I have the following function count.ones
that takes in a data frame data.l
in which the observations have been subdivided into bins defined by indices, a vector of consecutive indices x
, and the length of the sliding window width
over consecutive indices. The goal of this function is to slide over the indices and count the number of observations labeled as ones.

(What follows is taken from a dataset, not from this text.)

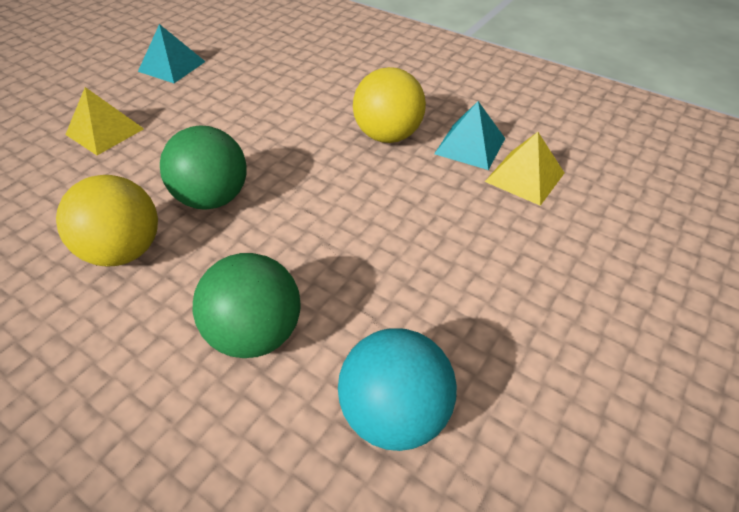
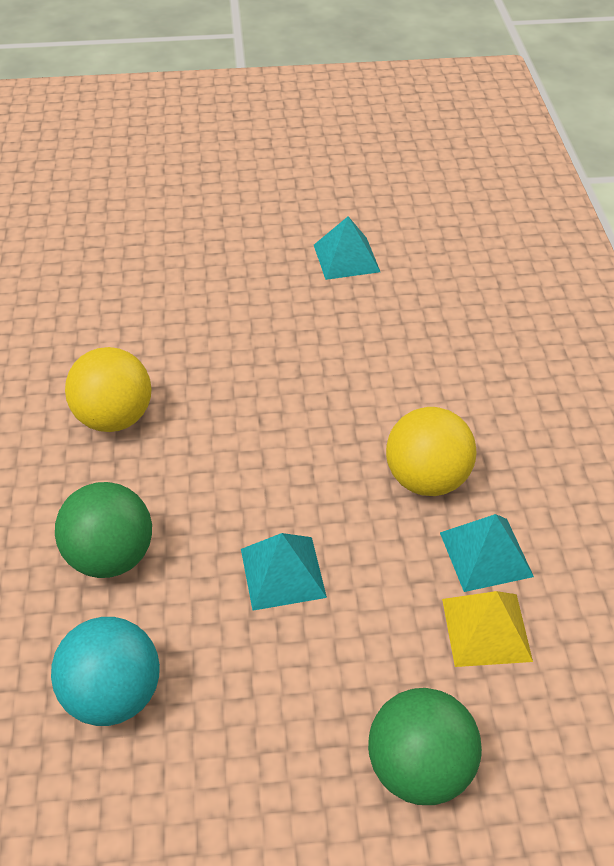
camera: 50 degrees right, 0 degrees up
(105, 131) = (219, 295): yellow pyramid -> none
(213, 198) = (216, 422): green ball -> green ball (419, 768)
(386, 241) = (283, 573): none -> turquoise pyramid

count.ones = function(x,data.l,width){
labvec = data.l$lab
indvec = data.l$index
return(sapply(1:(length(x)-(width-1)),
function(j) sum(labvec[indvec%in%x[j:(j+(width-1))]])))
}
My data is as follows:
library(ks)
library(zoo)
library(plyr)
library(BBmisc)
library(ggplot2)
library(rje)
set.seed(1234)
n1 = n2 = 50000
X1 = rnorm.mixt(n=n1,mus=c(0.4,0.8),sigmas=c(0.04,0.04),props=c(0.97,0.03))
X2 = rnorm.mixt(n=n2,mus=c(0.4,0.8),sigmas=c(0.04,0.04),props=c(0.98,0.02))
n1 = length(X1)
n2 = length(X2)
#pooled observations - label X1's as 1 and X2's as 0
dat = data.frame(X=c(X1,X2),lab=c(rep(1,n1),rep(0,n2)))
N = n1+n2
#number in each bin
n = N^(1/3)
dat$quant = with(dat, cut_number(dat$X, n = round(N/n)))
#number of bins
M = length(levels(dat$quant))
dat$index = factor(dat$quant, levels = levels(dat$quant),
labels = 1:length(levels(dat$quant)))
Example function call:
indx.contig = seq(M)
count.ones(x=indx.contig,data.l=dat,width=1) #can vary width for any integer >= 1
This function seems to be slower than expected as it's only performing the simple task of counting the number of 1's in each sliding window. This would become problematic as n1
and n2
increase into the millions (which is ultimately what I want to use). Is there a way to speed this up? I initially looked into rollapply
in the zoo
package, but it is not as flexible as my code.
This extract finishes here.